An inverse Fibonacci algorithm?

templatetypedef picture templatetypedef · Mar 2, 2011 · Viewed 15.4k times · Source

There are dozens of ways of computing F(n) for an arbitrary n, many of which have great runtime and memory usage.

However, suppose I wanted to ask the opposite question:

Given F(n) for n > 2, what is n?

(The n > 2 restriction is in there since F(1) = F(2) = 1 and there's no unambiguous inverse).

What would be the most efficient way of solving this problem? It's easy to do this in linear time by enumerating the Fibonacci numbers and stopping when you hit the target number, but is there some way of doing this any faster than that?

EDIT: currently, the best solution posted here runs in O(log n) time using O(log n) memory, assuming that mathematical operations run in O(1) and that a machine word can hold any number in O(1) space. I'm curious if it's possible to drop the memory requirements, since you can compute Fibonacci numbers using O(1) space.

Answer

Nikita Rybak picture Nikita Rybak · Mar 2, 2011

Since OP has asked about matrix solution not involving any floating point computations, here it is. We can achieve O(logn) complexity this way, assuming numeric operations have O(1) complexity.

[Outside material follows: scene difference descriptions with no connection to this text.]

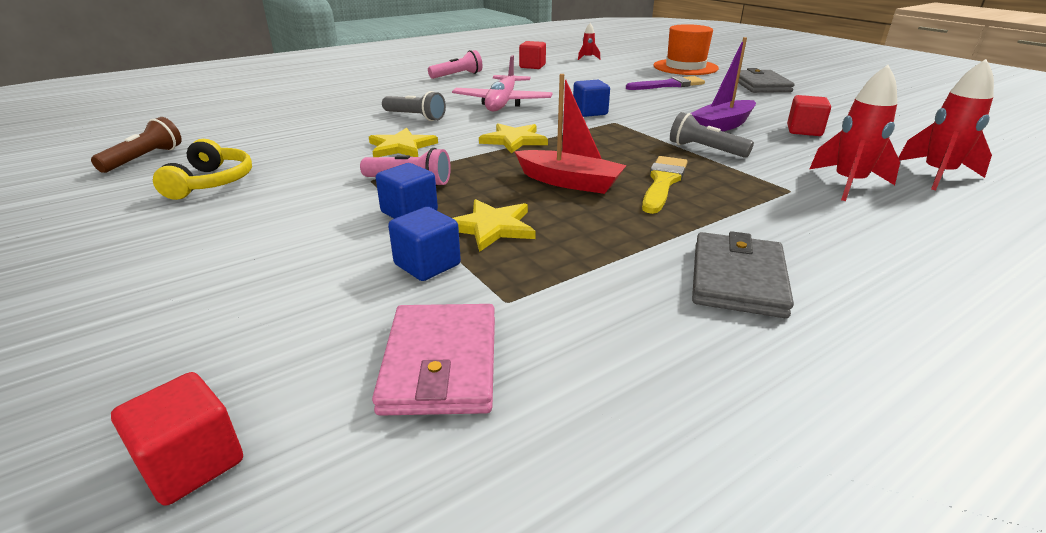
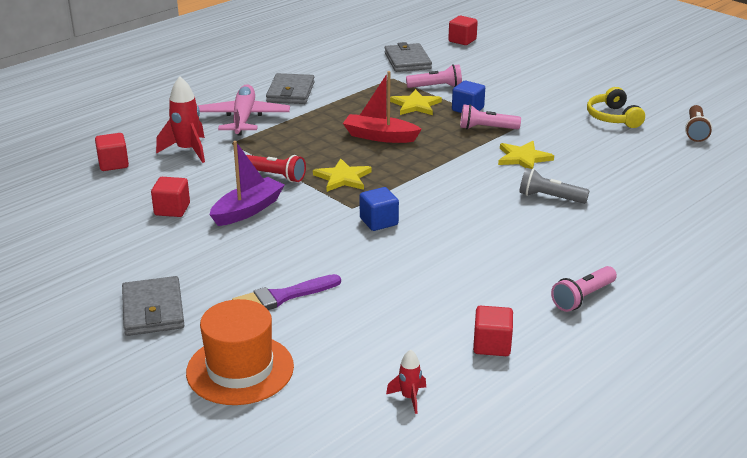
camera: 170 degrees right, 0 degrees up
(427, 265) = (436, 87): blue cube -> pink flashlight
(440, 363) = (407, 61): pink wallet -> grey wallet
(502, 103) = (479, 231): pink plane -> pink plane (243, 118)
(514, 140) = (437, 173): yellow star -> yellow star (343, 178)
(663, 182) = (316, 142): yellow brush -> none
(705, 150) = (276, 176): grey flashlight -> red flashlight
(937, 175) = (113, 164): red rocket -> red cube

Let's take 2x2 matrix A having following structure

1 1
1 0

Now consider vector (8, 5), storing two consecutive fibonacci numbers. If you multiply it by this matrix, you'll get (8*1 + 5*1, 8*1 + 5*0) = (13, 8) - the next fibonacci number.
If we generalize, A^n * (1, 0) = (f(n), f(n - 1)).

The actual algorithm takes two steps.

  1. Calculate A^2, A^4, A^8, etc. until we pass desired number.
  2. Do a binary search by n, using calculated powers of A.

On a side note, any sequence of the form f(n) = k1*f(n-1) + k2*f(n-2) + k3*f(n-3) + .. + kt*f(n-t) can be presented like this.